ARTURO PEREZ REVERTE

XLSemanal - 13/12/2010

 

La moto está parada en el semáforo de un paso de peatones, con un pavo encima:

un mensajero con el rótulo fosforito de su empresa en la espalda. Detengo el coche

en su aleta de babor y miro la máquina. Pese a la caja portaequipajes del asiento

trasero, me recuerda la hermosa moto italiana que tuve hace treinta y tantos años

largos, a esa edad en que te crees invulnerable; cuando eres joven, inconsciente y

capaz de salir de viaje nocturno cayendo lluvia a mantas, atravesando a ciegas

pantallas de agua pulverizada de camiones por carreteras de doble dirección, y

crees que estamparte contra un coche o un árbol, a 160 kilómetros por hora, es

algo que sólo puede pasarle a otros, y nunca a ti. El caso, como digo, es que estoy

mirando la moto y al usuario con una punzada de nostalgia. Bajo el casco y el

barbur, el mensaka parece motero veterano, treintañero largo. Está tranquilo y a

lo suyo, abiertas las piernas, las botas militares apoyadas en el suelo, pendiente

de que el semáforo pase a verde. Pensando en sus cosas, supongo. En que va

retrasado en las entregas, o a quién votar en las municipales. Cualquiera sabe. Y

en ese momento, despistado al volante, frenando en el último instante porque no

se había fijado en el semáforo, llega el pringao.
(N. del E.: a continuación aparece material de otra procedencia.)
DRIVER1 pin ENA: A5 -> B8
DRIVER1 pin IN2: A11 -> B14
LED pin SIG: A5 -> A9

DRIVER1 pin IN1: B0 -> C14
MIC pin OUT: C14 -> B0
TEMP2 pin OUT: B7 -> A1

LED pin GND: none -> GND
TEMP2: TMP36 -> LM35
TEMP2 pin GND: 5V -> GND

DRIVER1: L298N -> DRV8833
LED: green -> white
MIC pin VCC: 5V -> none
No hay golpe fuerte. Sólo el chirrido del frenazo sobre el asfalto. Riiiias. Miro a

mi derecha y veo que un coche, deteniéndose casi de milagro en el último

momento, golpea ligeramente la moto por atrás. Apenas un toque en el neumático

de la rueda trasera. Cloc. Lo justo para que, sin hacerle desperfectos visibles, la

moto salga despedida tres o cuatro metros adelante, con el motero pateando a un

lado y a otro en desesperado esfuerzo por mantener el equilibrio. Y lo consigue,

el tío. Logra estabilizarse un trecho más allá, pasadas las marcas de pintura del

paso de peatones, y desde allí se vuelve para comprobar qué diablos ha ocurrido.
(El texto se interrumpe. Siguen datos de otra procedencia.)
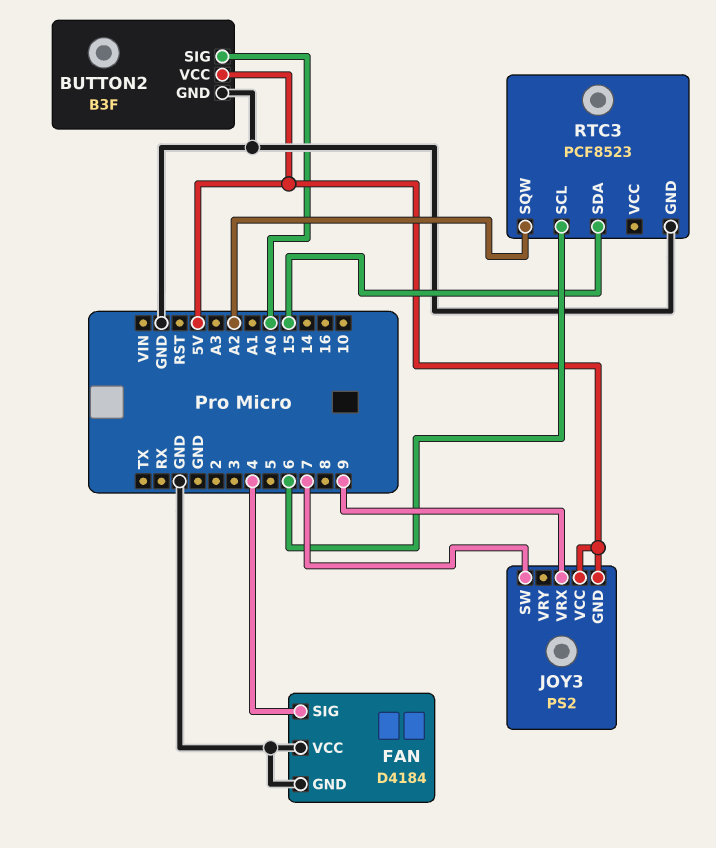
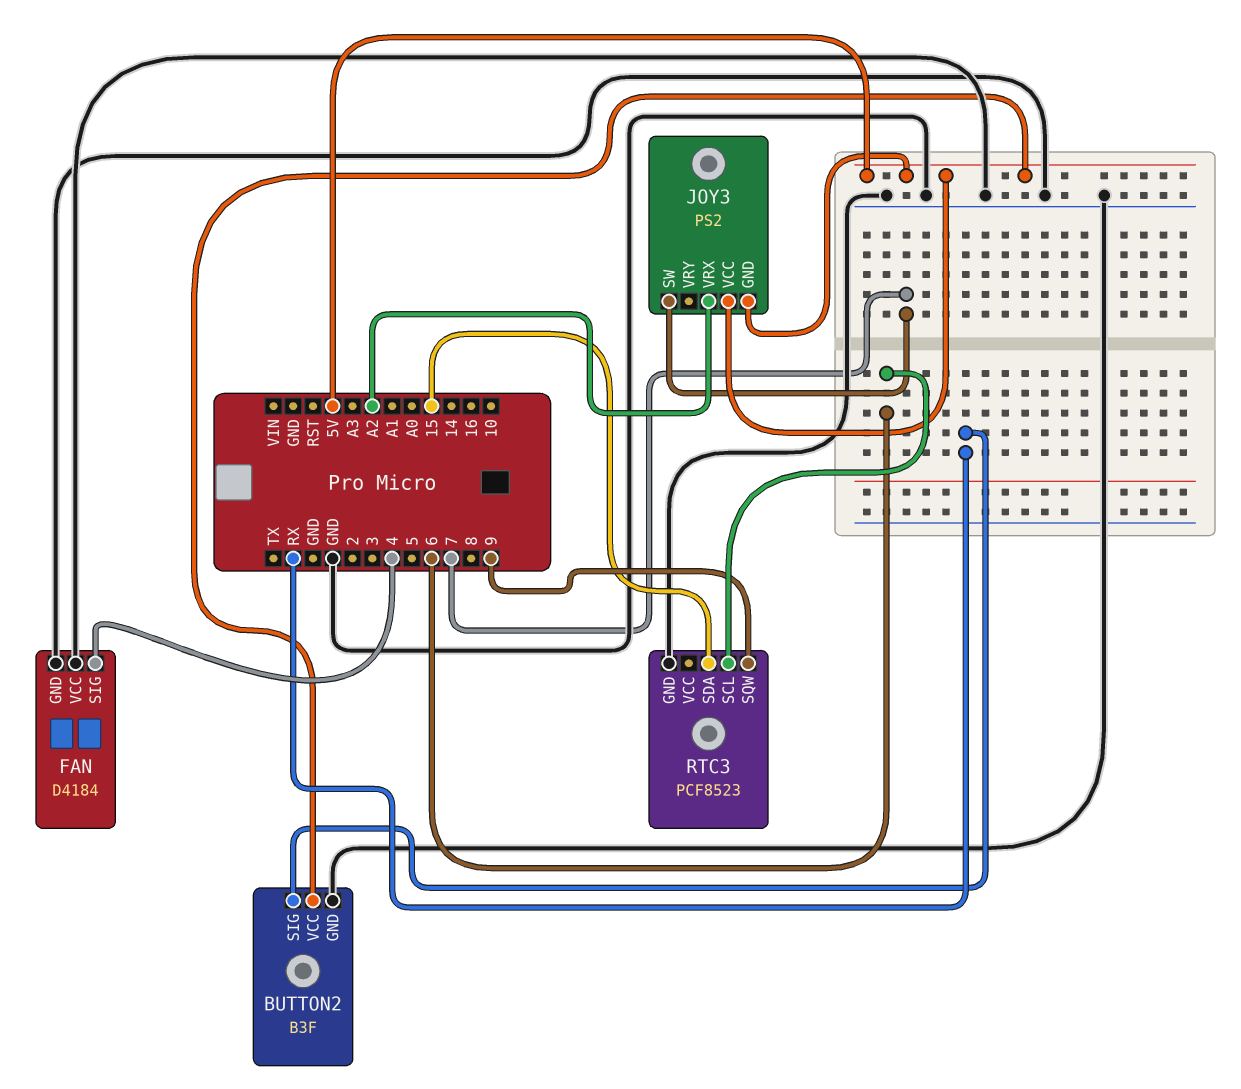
BUTTON2 pin SIG: A0 -> RX
JOY3 pin VRX: 9 -> A2
RTC3 pin SQW: A2 -> 9

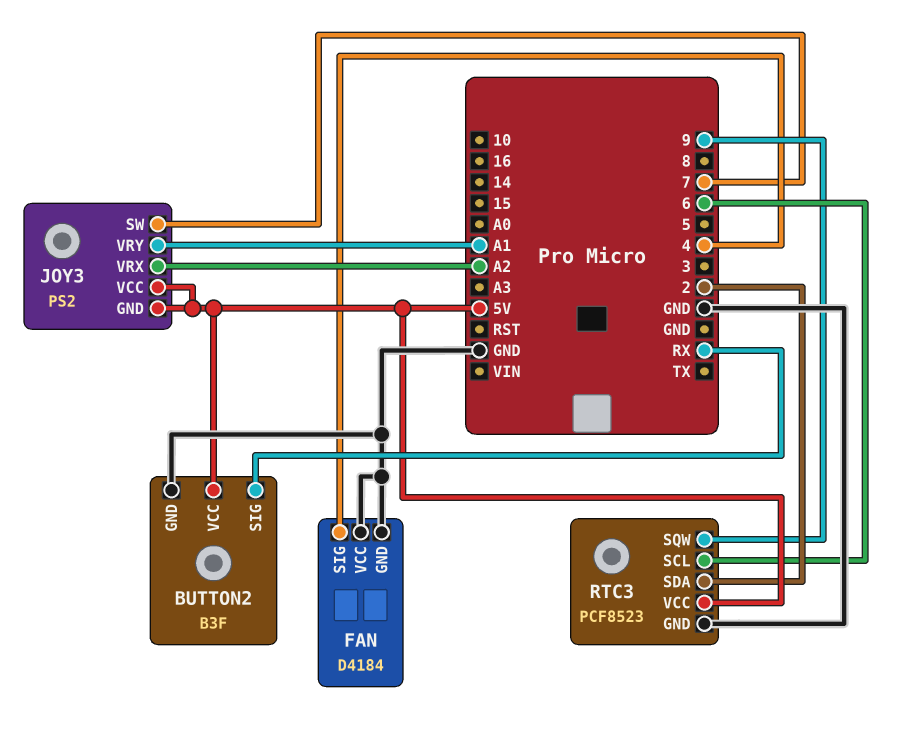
JOY3 pin VRY: none -> A1
RTC3 pin SDA: 15 -> 2
RTC3 pin VCC: none -> 5V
Entonces ve el coche detenido donde antes se encontraba él, y al conductor que,

petrificado, las manos agarrotadas en el volante y expresión estupefacta, lo mira

reponiéndose del susto. Acojonado.

Entonces asisto a una escena memorable. Con una sangre fría envidiable, tras

quedarse unos instantes mirando hacia atrás como si no diera crédito a lo

ocurrido, el mensaka se baja de la moto, la pone sobre la pata de cabra, echa un

vistazo comprobando que no hay daños de importancia, y luego se acerca

despacio al automóvil, tomándose su tiempo. Es un tipo de aspecto rudo, vigoroso

y con aparente buena salud. El casco negro, del que sólo ha levantado la visera,

refuerza su aspecto amenazador. Y huelga señalar que, para entonces, los

conductores de los tres o cuatro coches que estamos cerca seguimos el asunto con

atención no exenta de morbo, haciendo cábalas sobre si el primer guantazo se lo

va a dar el mensaka al conductor con la derecha o con la izquierda, o si se limitará

a enumerarle a gritos la relación completa de sus muertos más conspicuos y

 

frescos. El del coche debe de andar en cálculos parecidos, pues permanece

atrincherado tras el volante, igual de blanco que una hoja de papel marca El

Galgo. Y en ésas ocurre la cosa.

Siempre despacio, sin alterarse, el mensaka ha llegado a la altura del conductor y

se inclina a mirarlo. Éste es más bien de perfil tiñalpa, con poca chicha. Salta a la

vista que no sabe qué hacer ni decir, y que teme le pongan la cara como un mapa

de carreteras. Entonces, cuando el motero tiene ya apoyada una mano en el

abridor de la puerta, lo veo inclinarse un poco más, mirando hacia el asiento de

atrás del vehículo. Sigo la dirección de su mirada y descubro a dos enanos de ocho

o diez años, niña y niño, sentados allí, con sus cinturones de seguridad puestos.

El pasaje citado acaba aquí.